We examine socioecological drivers of nutrient overloading and eutrophication in the Chesapeake Bay associated with poultry production on the Delmarva Peninsula. We use a social metabolic analysis—rooted in a political-economy perspective—that highlights the interchange of matter and energy and the inextricable links within and between social and ecological systems, illuminating the social structural processes contributing to ecological changes. The concentration and consolidation of poultry production through integration, which involves contract farming, and geographic concentration of operations, have been associated with intensified and increased scale of chicken (broiler) production.
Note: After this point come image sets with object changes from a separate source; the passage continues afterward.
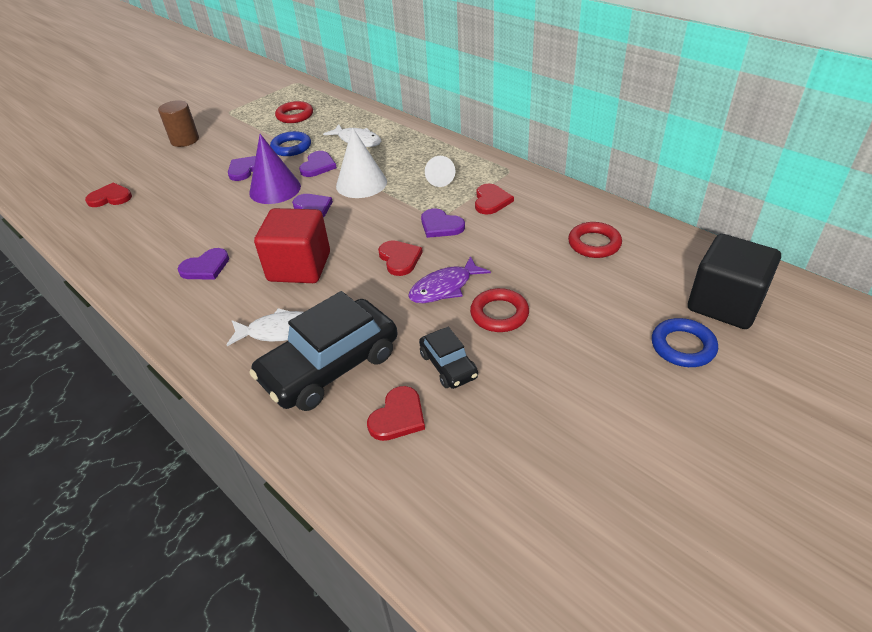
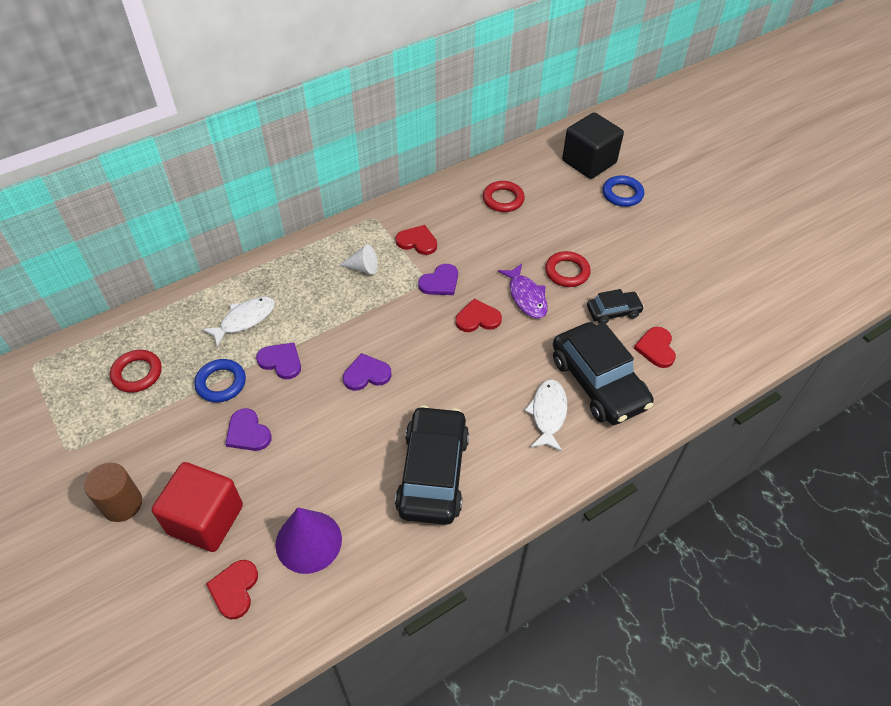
camera: 80 degrees left, 10 degrees up
(205, 267) = (433, 473): purple heart -> black car
(275, 189) = (310, 405): purple cone -> purple cone (308, 541)
(299, 267) = (462, 393): red cube -> red cube (206, 519)
(361, 183) = (339, 328): white cone -> none
(398, 416) = (656, 348): red heart -> red heart turned 135 degrees counterclockwise

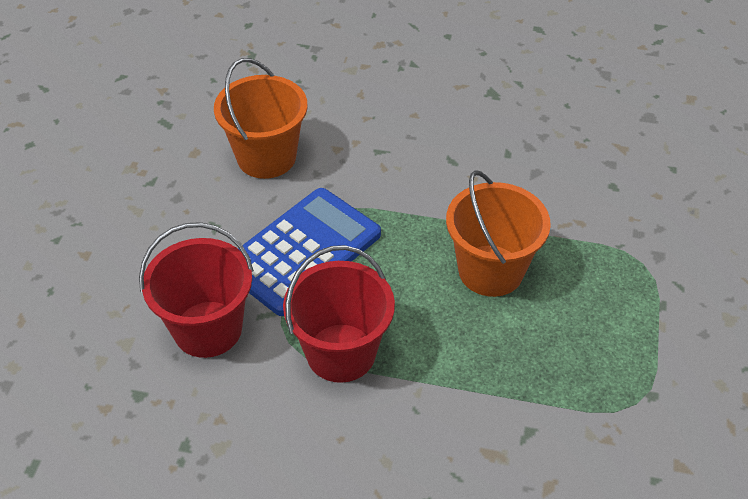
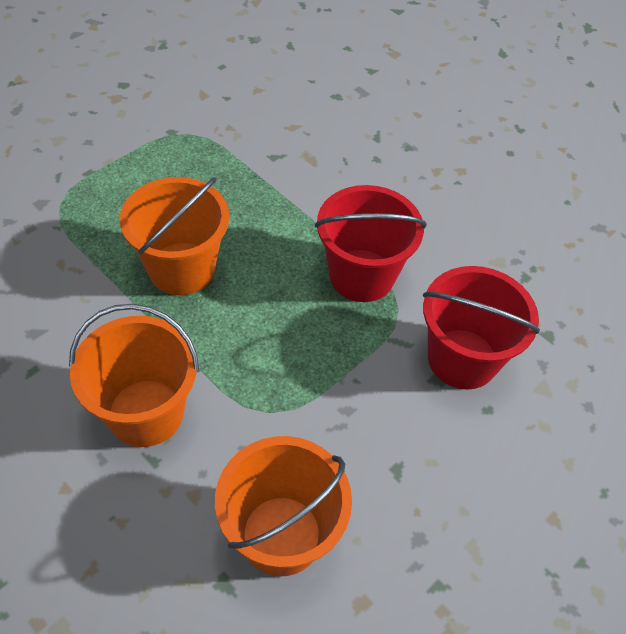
camera: 150 degrees left, 5 degrees up
(302, 251) = (327, 384): blue calculator -> none
(410, 170) = (145, 412): none -> orange bucket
These processes have had significant effects on waste accumulation, maintenance, and disposal, and this industry has become one of the major contributors of nutrient overloading in the Chesapeake Bay. This study, therefore, specifies social processes that are driving environmental changes between land and sea.
Nutrient Overloading in the Chesapeake Bay: Structural Conditions in Poultry Production and the Socioecological Drivers of Marine Pollution
Stefano B. Longo is Associate Professor of Sociology at North Carolina State University and Visiting Researcher in Climate and Environment in the Department of Sociology at Lund University. His research focuses on the social drivers of environmental change, with an emphasis on sustainability and food systems.
Ellinor Isgren is a researcher at Lund University Centre for Sustainability Studies. Her research centers on the intersection of agriculture, development, and sustainability, with a particular focus on smallholder settings and processes of social mobilization in rural areas.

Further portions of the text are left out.